Где же проходили дороги мстителей с «Тумана»? Вспомним их, пройдем по ним…
Теперь можно точно сказать, что рассказ немецкого журналиста о моряке с «Тумана», пришедшем в мае 1945 года в Берлин, не легенда. Я могу назвать имя героя — это заряжающий кормового орудия комсомолец Тимофей Лукьянович Мироненко.
Узнать об этом мне помог случай.
Повесть была уже написана, отрывки из нее напечатаны в газете Северного флота, но точными сведениями о тумановце, который дошел до фашистской столицы, я тогда еще не располагал. Правда, кое-что удалось установить. Было, например, известно, что летом сорок второго года несколько морских отрядов, сформированных на Северном флоте, сражались под Сталинградом. В их составе находились и моряки с «Тумана» — машинист Михаил Алешин и артиллерист Тимофей Мироненко.
На Сталинградский фронт североморцы прибыли в августе. Им был поручен один из самых тяжелых участков обороны города-героя — позиции в районе завода «Красный Октябрь». Бои шли ожесточенные. В течение одного дня морякам приходилось выдерживать до десяти атак пехоты и танков противника, поддерживаемых авиацией. Горела земля. Но североморцы со своих позиций не отступили ни на шаг.
Позднее вместе с сухопутными войсками моряки участвовали в разгроме окруженной под Сталинградом 6-й армии фашистов. А потом дорога побед повела их на Запад.
Но кто дошел до Берлина — Мироненко или Алешин — я тогда еще не знал.
И вдруг письмо из Риги. Пишет Мироненко. Со многими из ныне здравствующих тумановцев я встречался, веду переписку. Все они связаны друг с другом. Но никто из них не знал, что Мироненко живет в Риге. Оказалось, что в Североморске служит племянник Тимофея Лукьяновича. Он-то и выслал Мироненко номера газеты, в которых печатались главы из повести о «Тумане».

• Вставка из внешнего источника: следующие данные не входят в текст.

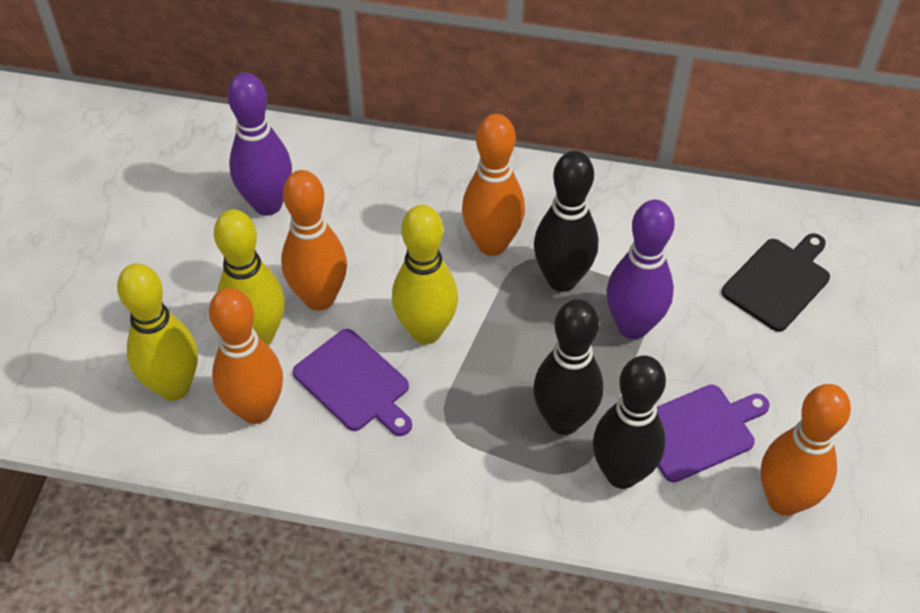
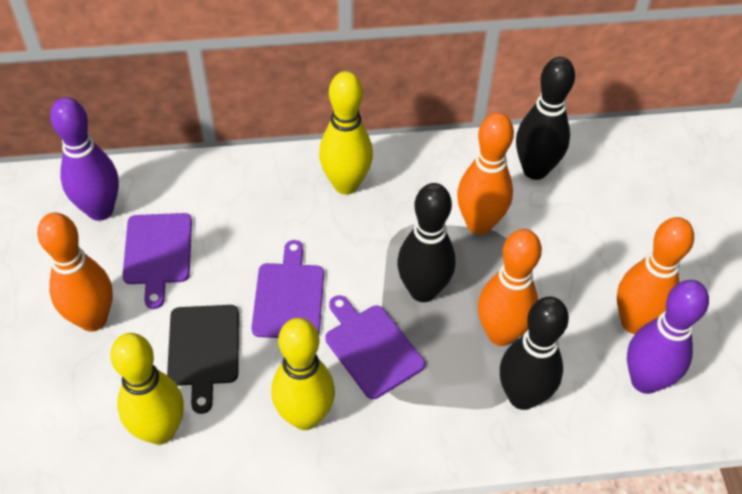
purple cutting board: 2 -> 3

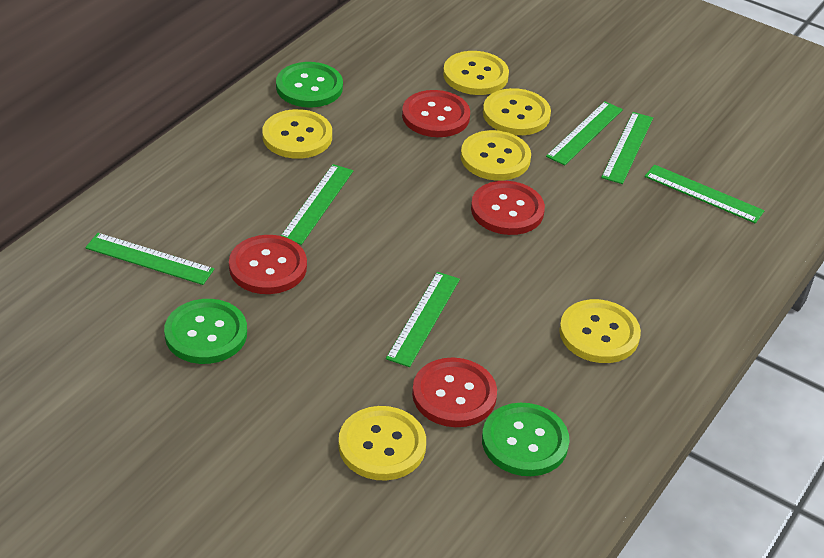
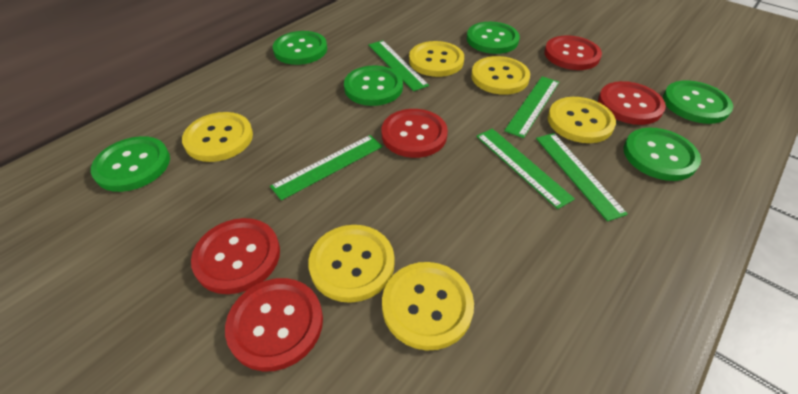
green button: 3 -> 6
green ruler: 6 -> 5
red button: 4 -> 5

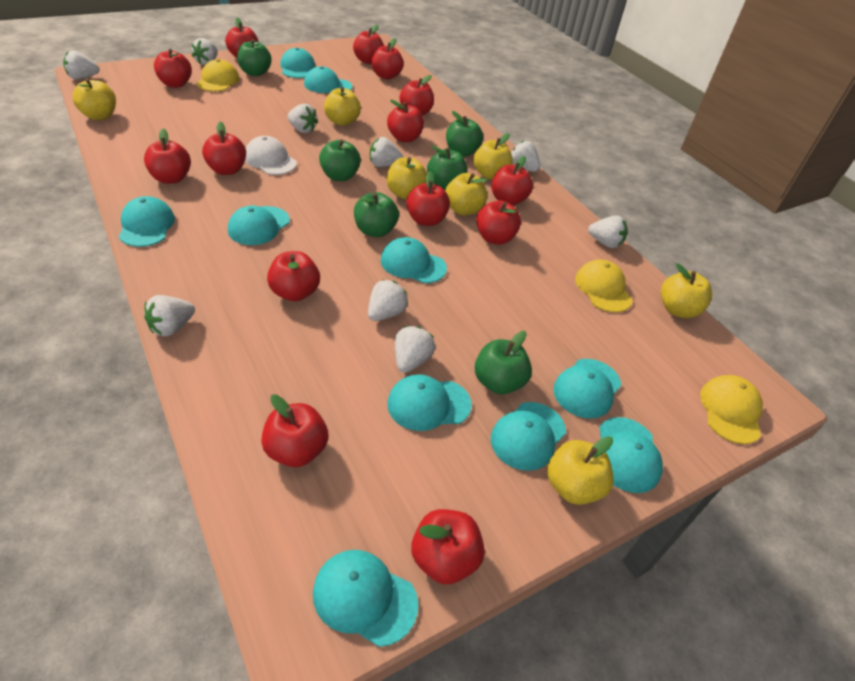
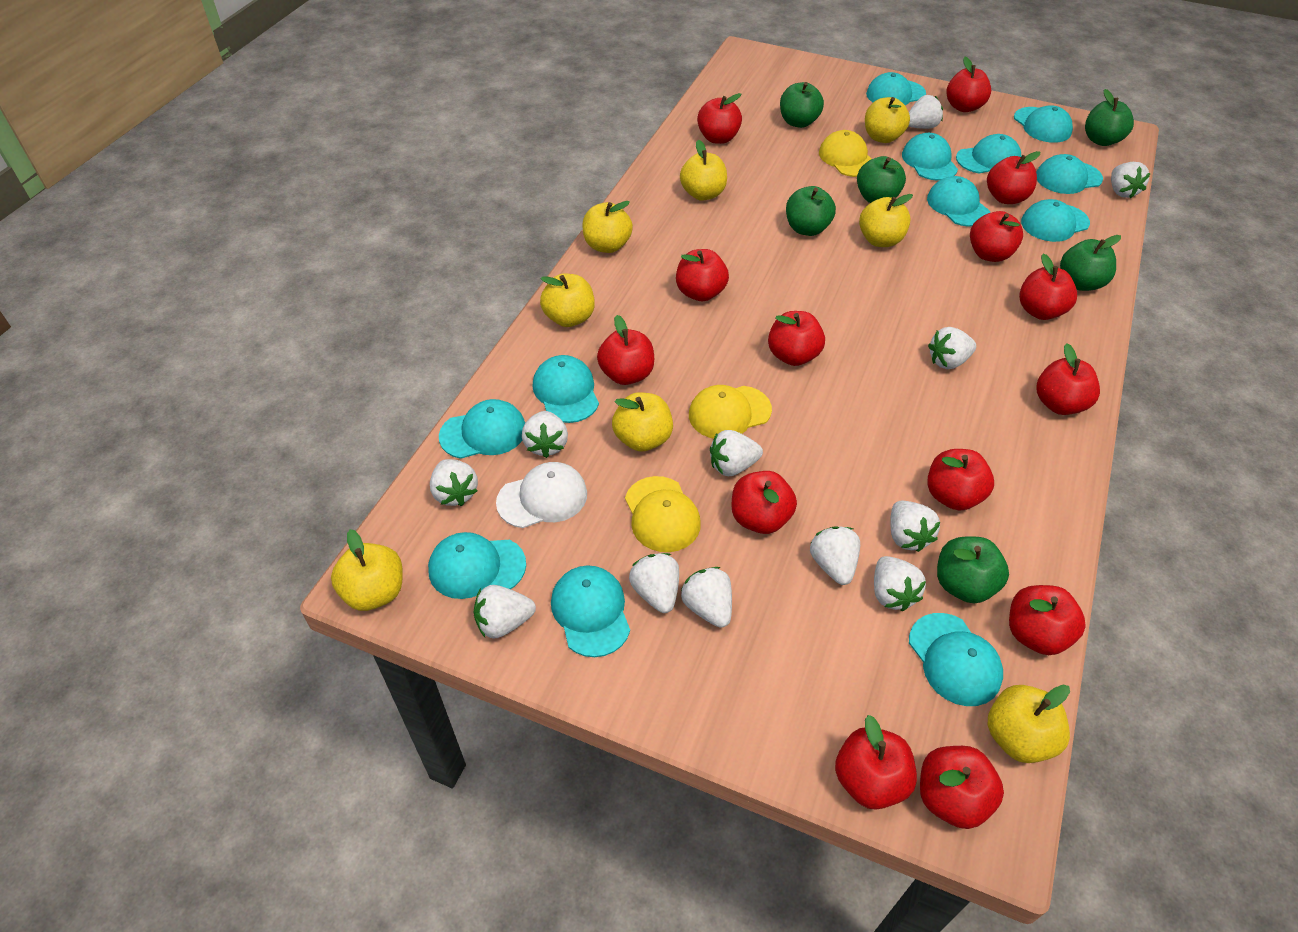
turquoise cap: 10 -> 12
white strawberry: 9 -> 12
yellow apple: 7 -> 8

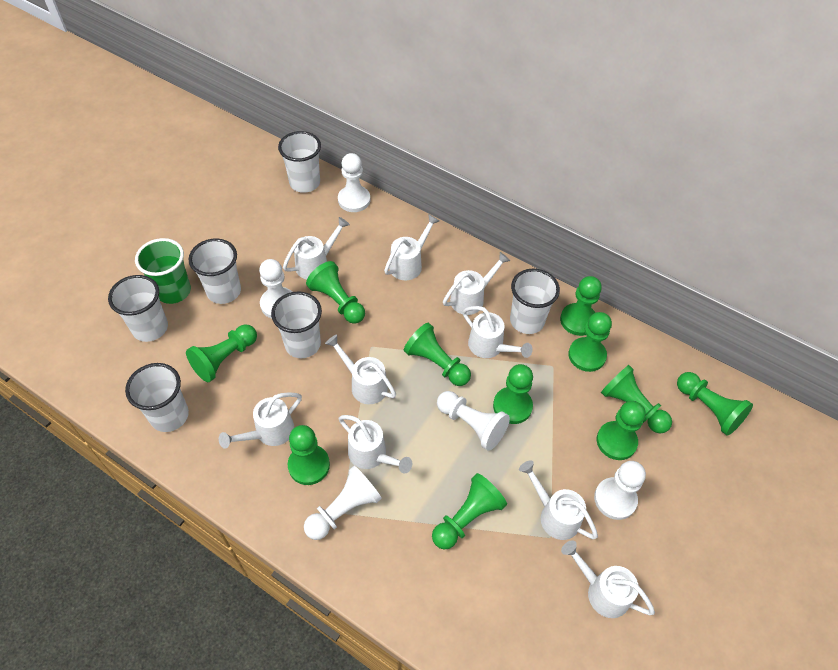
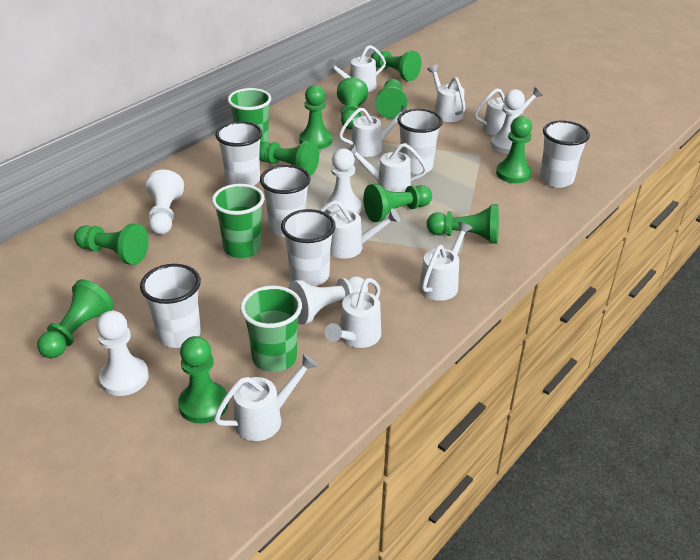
green cup: 1 -> 3

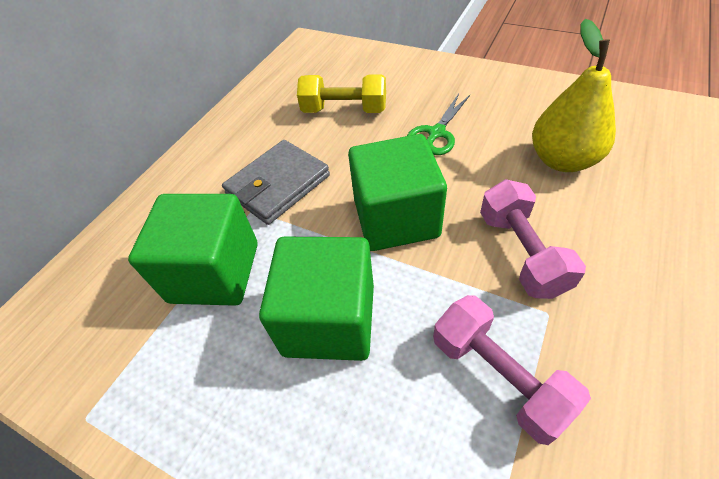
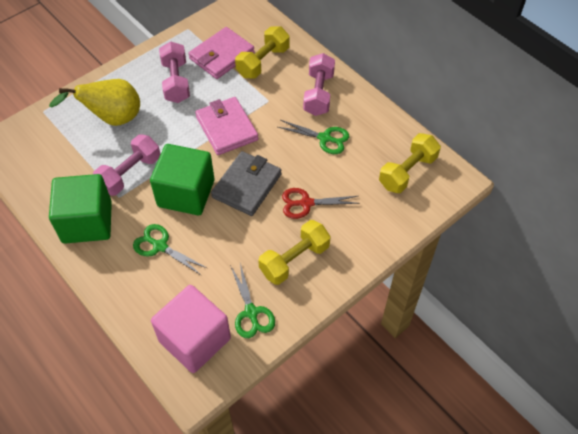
green cube: 3 -> 2
green scissors: 1 -> 3
pink cube: 0 -> 1
pink dumbbell: 2 -> 3
pink wallet: 0 -> 2
red scissors: 0 -> 1
yellow dumbbell: 1 -> 3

Много интересного рассказал о себе и своих друзьях Тимофей Мироненко. На шестнадцатый день боев за Сталинград он был тяжело ранен. После госпиталя снова возвратился в ряды защитников города-героя. Второе ранение. Снова госпиталь. Весной 1943 года в составе бригады морской пехоты Балтийского флота Мироненко воевал под Ленинградом. Здесь опять был ранен. Поправившись, вместе с наступающими советскими войсками через Ригу, Таллин, Кенигсберг и Штеттин дошел до Берлина. Здесь Мироненко и нашел ту фотографию, на которой была запечатлена гибель «Тумана». Ее передал Тимофею Лукьяновичу немецкий мальчик. В уличных боях отважного воина опять настигла вражеская пуля. Тяжелое ранение на три месяца приковало его к госпитальной койке.
После увольнения из рядов Советской Армии Тимофей Лукьянович успешно закончил ленинградскую школу паровозных машинистов. Его назначили старшим машинистом на тяжелый, пятнадцатитонный кран.
Вот каков он, наш советский матрос, — скромный герой-воин и труженик!
А как же сложилась судьба других героев «Тумана»?
Леонид Александрович Рыбаков, выйдя из госпиталя, стал командиром сторожевого корабля, получил звание старшего лейтенанта. Сторожевик, которым командовал этот бесстрашный офицер, не раз участвовал в боях на море и одержал не одну блистательную победу. На груди старшего лейтенанта красовались четыре боевых ордена.